It has been five long years since we last heard from Fastball
, and not since 2004's widely overlooked 'Keep Your Wig On
' has the band released an album. Well, the wait is over and the time has come, as the bands' latest, and fifth studio, album, 'Little White Lies
,' has been dropped.
Sure you remember Fastball. They are the same band that sold millions of albums during the nineties, dominated the radio and spawned top hits like 'The Way,' 'Fire Escape' and 'Out of My Head.' Unfortunately for the band all three of those hits came on their platinum selling 'All the Pain Money Can Buy
,' which was released in 1998. But that album made the band a household name as it went on to sell in excess of 1,000,000 copies and even garnered two Grammy Nods, for Best Rock Performance by a Duo or Group with Vocal and Best Long Form Music Video. Perhaps the worst thing for the band was their follow-up, 2000's 'Harsh Light of Day
,' failed to sell even 100,000 records, only selling 85,000.
Pretty much since then the band has fallen into a sort of relative obscurity, that is, until now.

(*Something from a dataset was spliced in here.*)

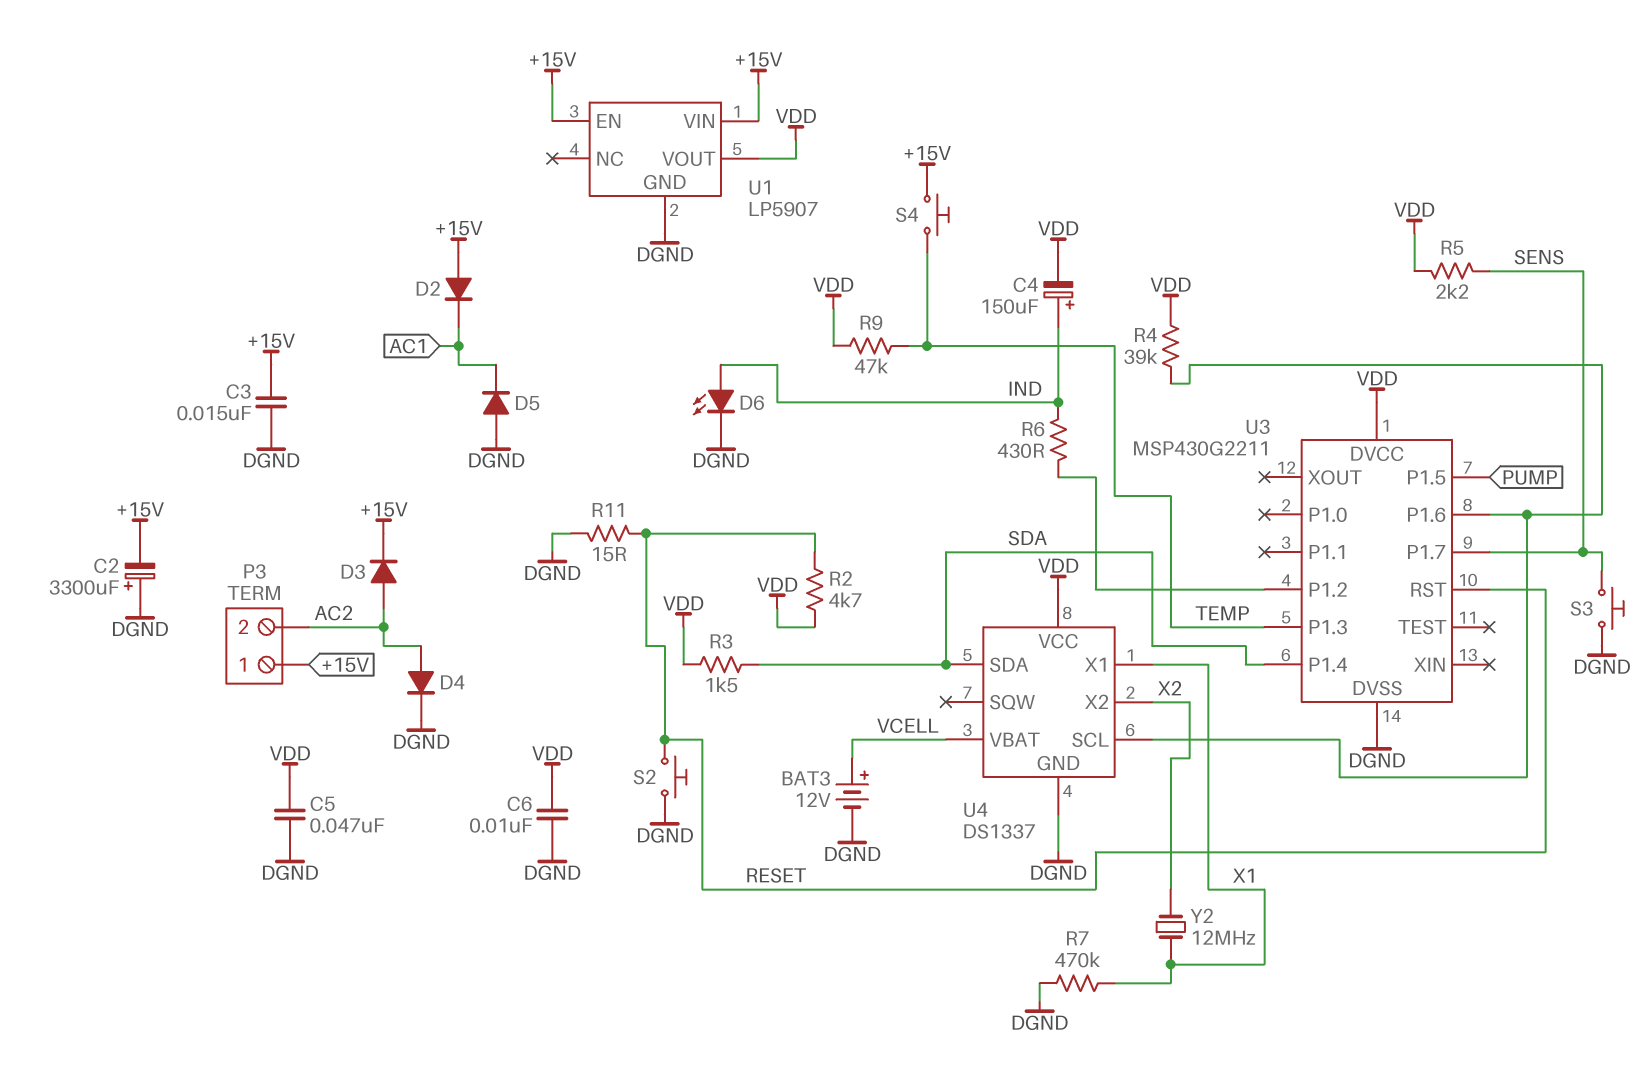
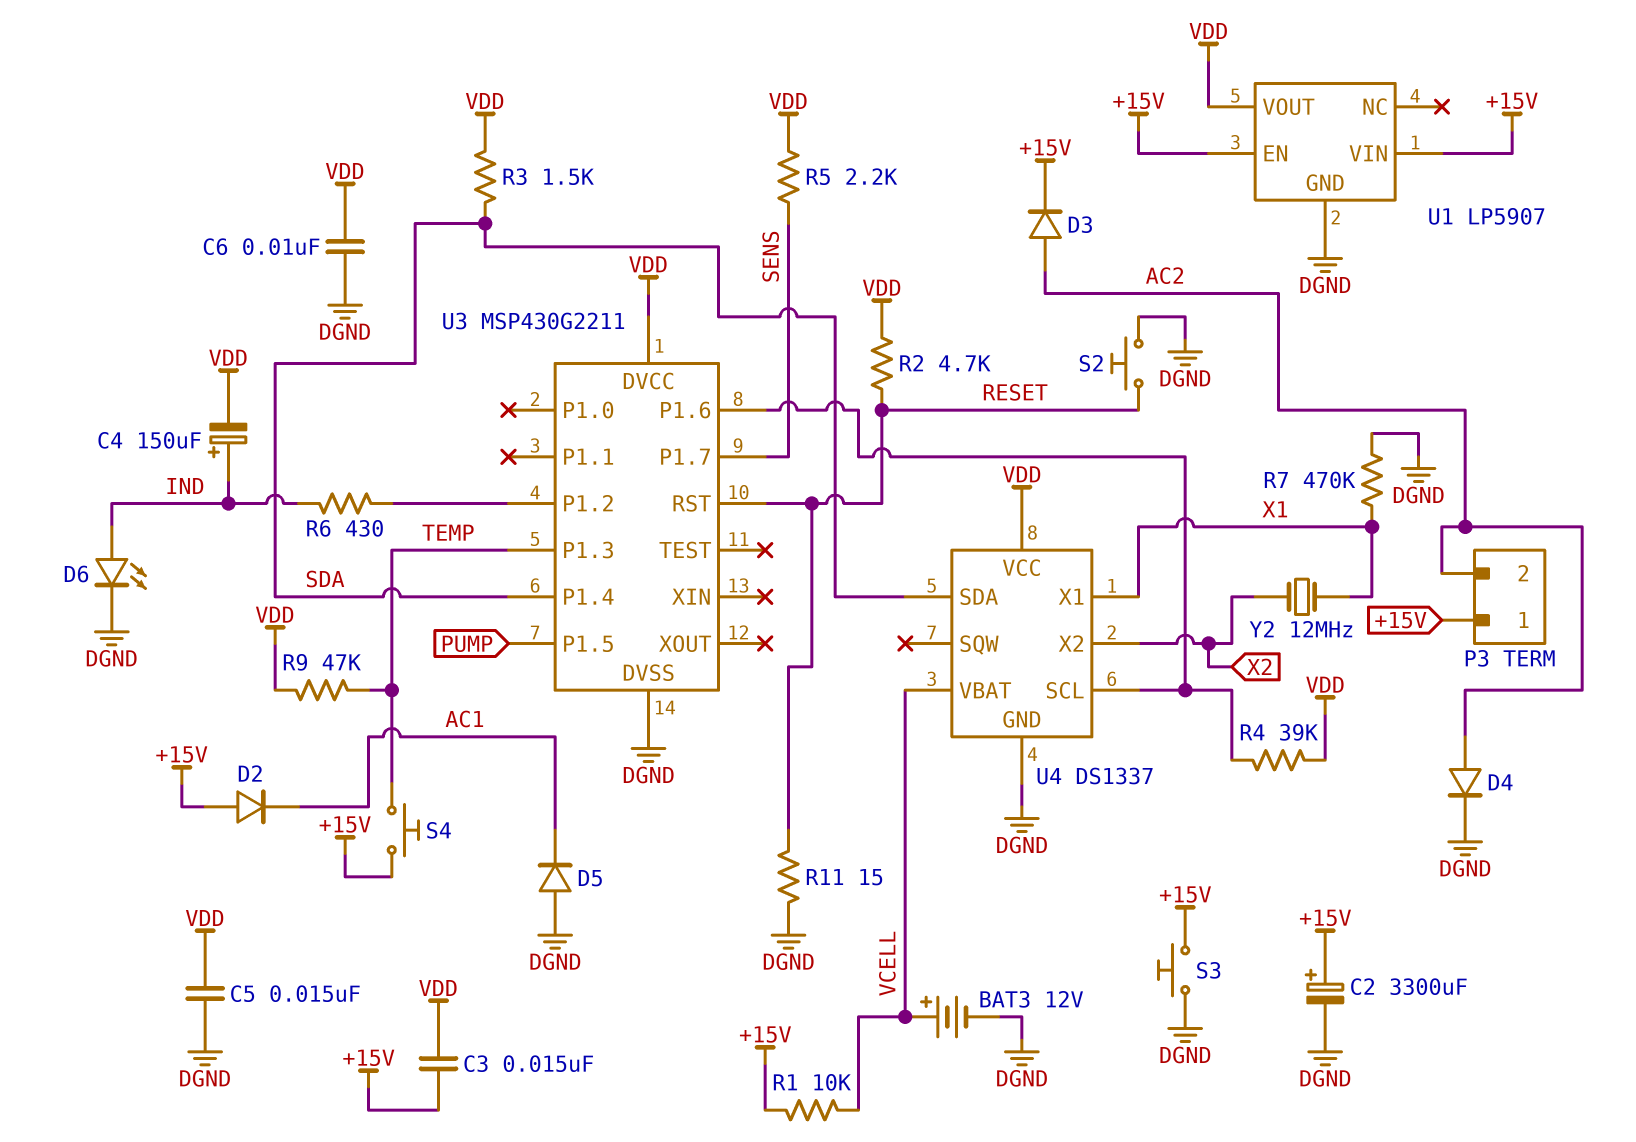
C2: 3300uF (plus DGND, minus +15V) -> 3300uF (plus +15V, minus DGND)
C3: 15nF (+15V, DGND) -> 15nF (+15V, VDD)
C5: 47nF (DGND, VDD) -> 15nF (DGND, VDD)
R1: none -> 10k (+15V, VCELL)
S3: button (DGND, SENS) -> button (+15V, DGND)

Their latest disc, 'Little White Lies,' finds the Austin, Texas products picking up right where they left off with 'All the Pain Money Can Buy.' This album is full of the sort of Texas-meets-Midwest indie alt-pop sound that the boys have matured into, complete with a full production sheen courtesy of the famed Bob Clearmountain
, whose credits include working with the likes of Paul McCartney
, the Who and the Cure. Yes, listening to 'Little White Lies' will bring you back to the 1990's, which was a simpler time in music, and as a matter of fact, everything about Fastball screams 90's. But that isn't always a bad thing.
Musically, this record doesn't translate so well to today's scene, but rest assured Fastball still has a spot in it, but don't expect to hear a triumphant return to the radio for these guys. 'Little White Lies' still is one of the better indie records to be released this year, although there is a good chance it might go largely unnoticed by people outside of the bands' cult circles. Regardless, if you have heard Fastball before, it might be time to hear them again.